Elizabethan England c1568–1603: overview
This British depth study examines one of the most celebrated periods in English history: the reign of Queen Elizabeth I from 1568 to her death in 1603. Students are expected to understand politics, society, culture, and religion, and to analyse a specific historic environment through sources.
The four topic areas
1. Elizabeth's court and Parliament (H4.1)

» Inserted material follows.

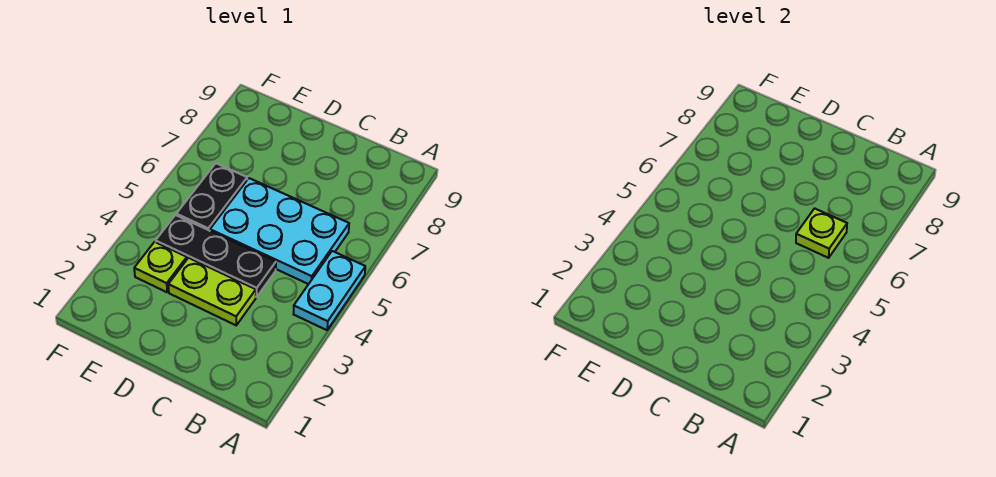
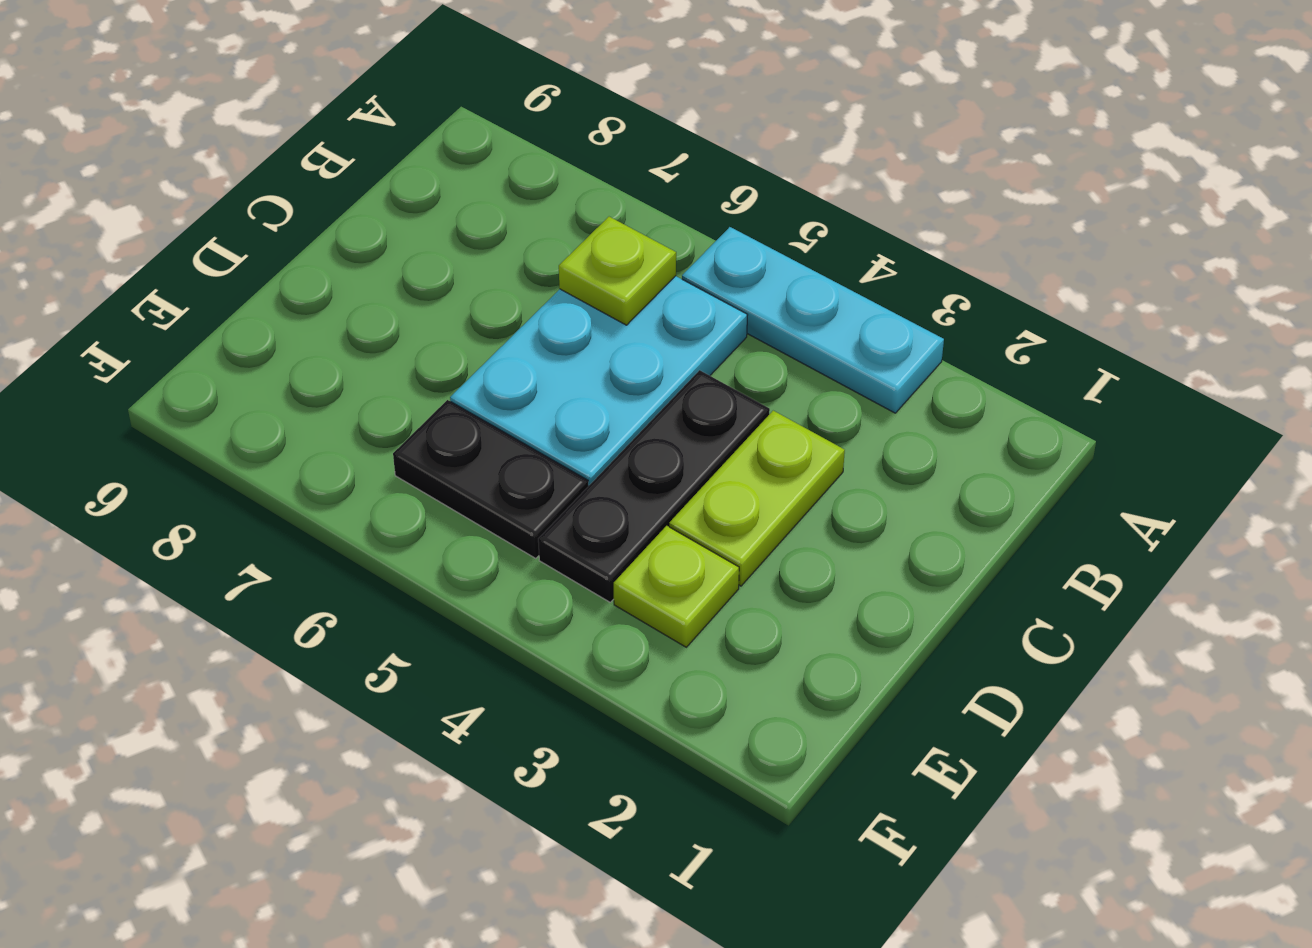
cyan plate A4:A5 level 1 -> cyan plate A3:A5 level 1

Elizabeth ruled through personal monarchy: decisions, ministers, and patronage all controlled by the Queen. The Privy Council advised; Parliament met infrequently. She maintained authority through patronage, royal progresses, and the cult of Gloriana (propaganda as the "Virgin Queen"). Key advisers: Robert Cecil, William Burghley, Francis Walsingham.
2. Life in Elizabethan times (H4.2)
Hierarchical society: monarch → nobility → gentry → yeomanry → peasantry. The gentry were the most dynamic class. Hardwick Hall exemplifies gentry prosperity. The Poor Law 1601 established national poor relief. Grammar schools expanded; the Globe Theatre opened (1599); Drake and Raleigh explored and privateered.
3. Troubles at home and abroad (H4.3)
Elizabeth faced religious, dynastic, and foreign threats:
- Religious settlement 1559: Act of Supremacy + Act of Uniformity — a Protestant-Catholic compromise.
- Mary Queen of Scots (1568–1587): Catholic rival, centre of plots, executed February 1587.
- Spanish Armada (1588): defeated by fireships and storms. Tilbury Speech: "heart and stomach of a king."
- Ireland: Tyrone Rebellion 1594–1603; Essex failed; Mountjoy suppressed it just before Elizabeth's death.
4. The historic environment (H4.4)
AQA requires detailed knowledge of one specific site — in recent series, Hardwick Hall or the Globe Theatre. Students must be able to: identify the site's historical context; analyse specific features from sources; make inferences about Elizabethan society while acknowledging the limits of sources.
Key skills examined
- Source analysis: provenance; inference; limits.
- Interpretation questions: "how far do you agree with [historical claim]?"
- Knowledge and understanding: specific events, dates, and their significance.
Key vocabulary
Privy Council; patronage; cult of Gloriana; royal progress; religious settlement; recusancy; Mary Queen of Scots; Babington Plot; Spanish Armada; Tilbury Speech; Poor Law 1601; grammar schools; gentry; Hardwick Hall; Globe Theatre; divine right.